Lovamahapaya was an ancient building located between Ruvanveliseya and Sri Mahabodiya in the ancient city of Anuradhapura, Sri Lanka, 200 km from the capital, Colombo. It was built by King DevanampiyaThissa, the first Buddhist king of the country, in the 3rd century BCE and was later redesigned by King Dutthagamani, in the 2nd century BCE, into a massive refractory the remains of which you can see today.
According to early historical sources, Lovamahapaya was a massive nine storied building with each side 400 feet long. The building was supported by 40 rows of stone pillars each containing 40 pillars, totaling 1600 pillars in all. It’s walls were decorated with corals and precious stones and its roof was covered with copper-bronze plates, because of which it’s also know as the Brazen Palace or Lohaprasadaya. Each level of the building was rumored to have 1,000 rooms. These early descriptions may be exaggerated, but Lovamahapaya would have been one of the most prominent buildings at the time it was constructed.
Unfortunately, aside from the hundreds of supporting stone pillars nothing remains of this once supposedly majestic building. The building was completely destroyed in a fire, the upper structures being made of wood, during the reign of King Saddhatissa, less than 30 years later.
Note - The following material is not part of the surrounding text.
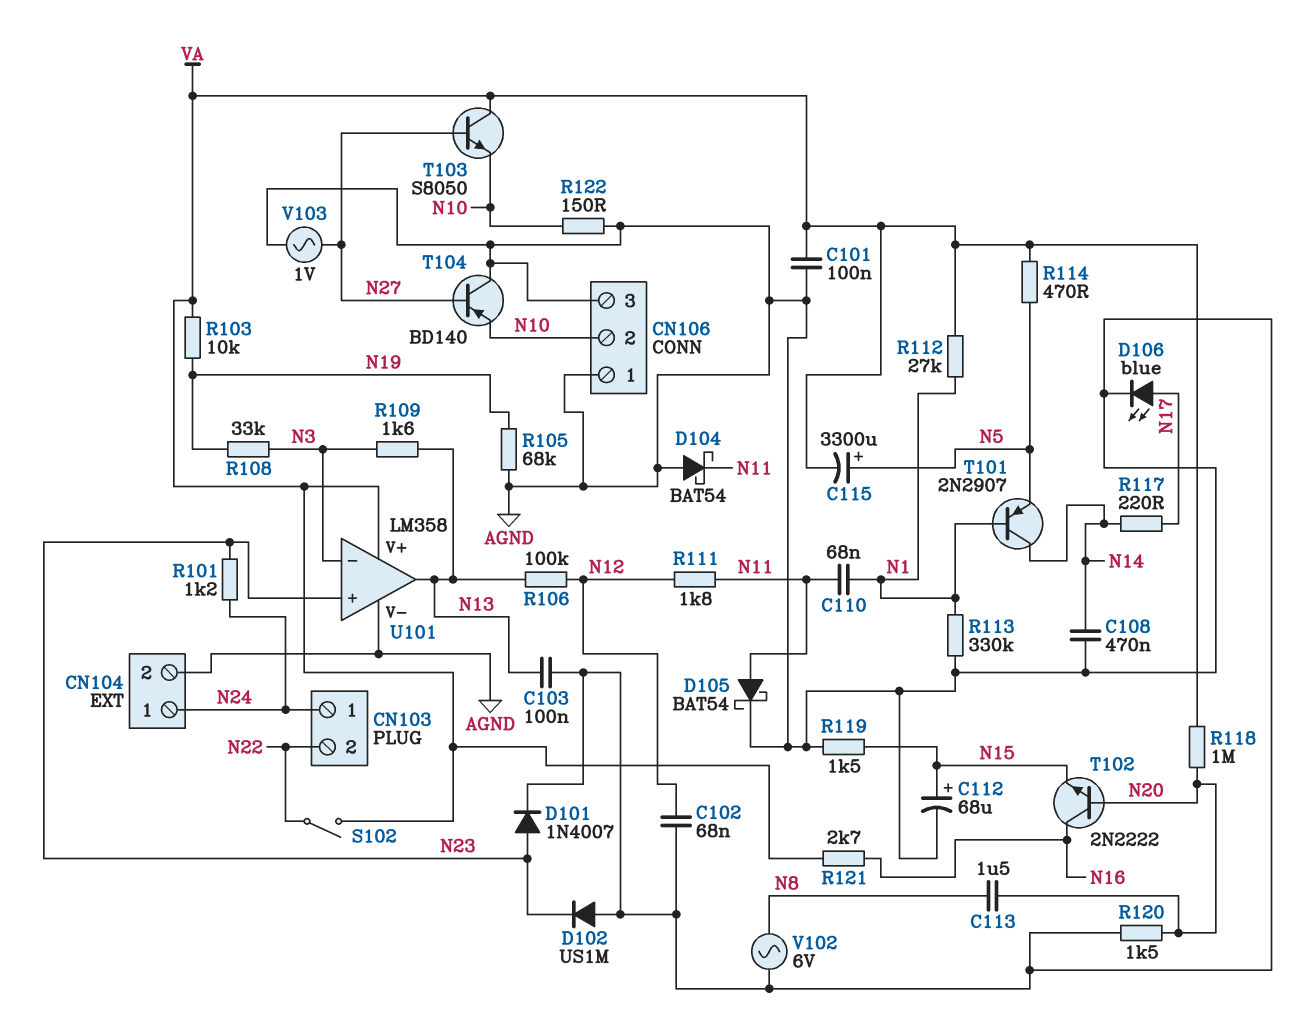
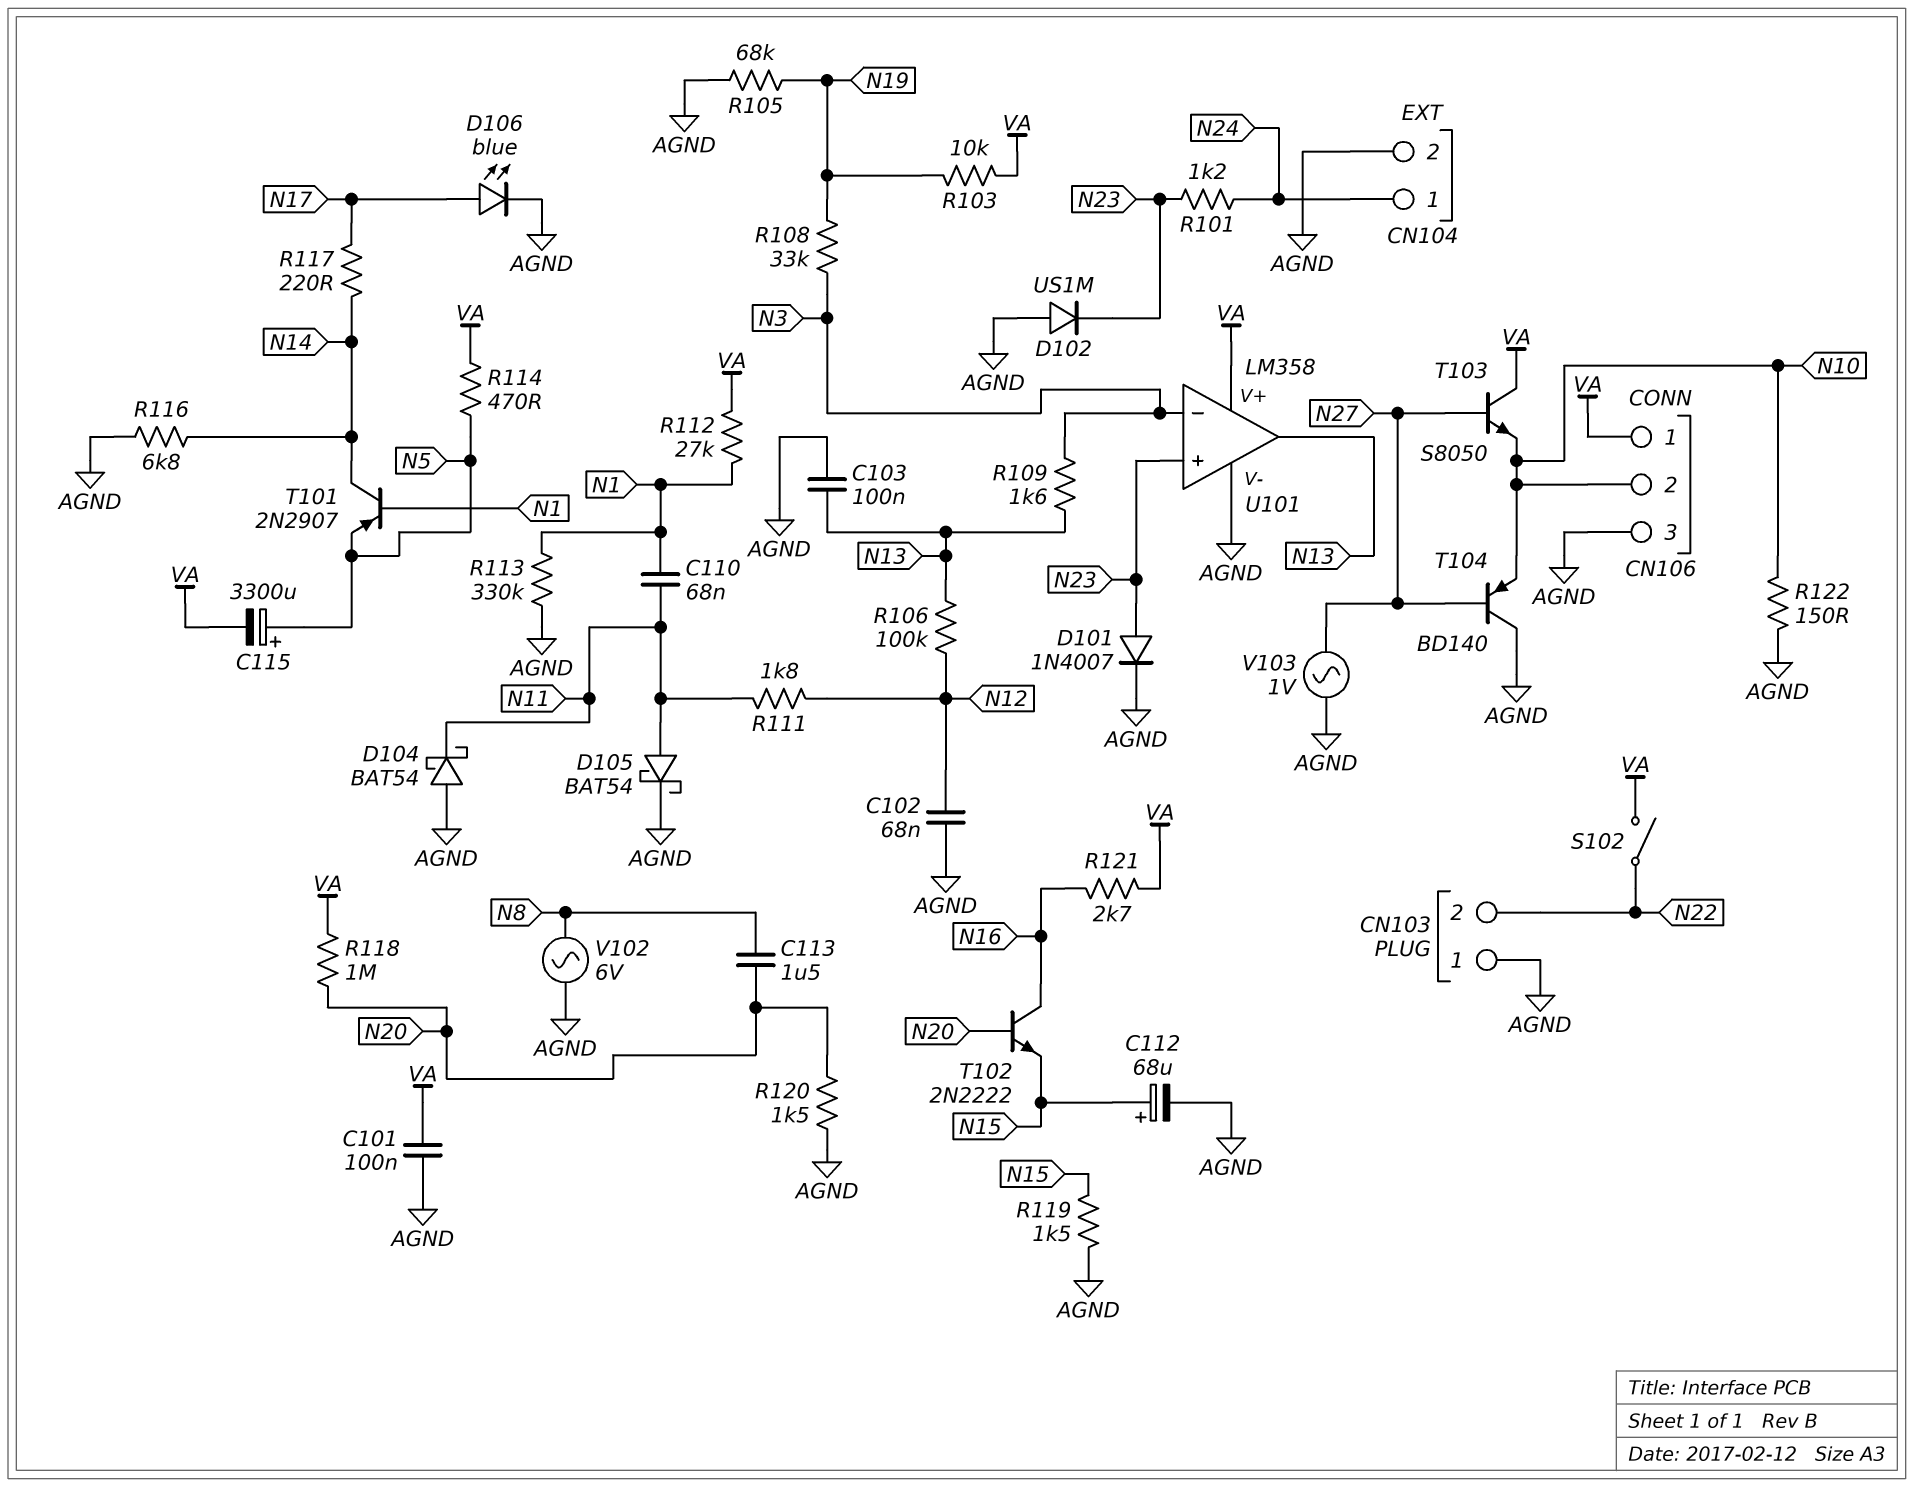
C108: 470nF (AGND, N14) -> none
CN103 pin 1: N24 -> AGND
CN106 pin 1: AGND -> VA
R116: none -> 6.8k (AGND, N14)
Over the next several centuries until the fall of the Anuradhapura Kingdom in the 10th century, Lovamahapaya was rebuilt and then destroyed numerous times by invading armies. King Parakramabahu who reigned from 1153 to 1186 AD raised and restored the stone pillars. The small building in the center of the stone pillars that is visible today, is of late construction and is the Venue of Uposatha (chapter house) of the Maha Vihara even now.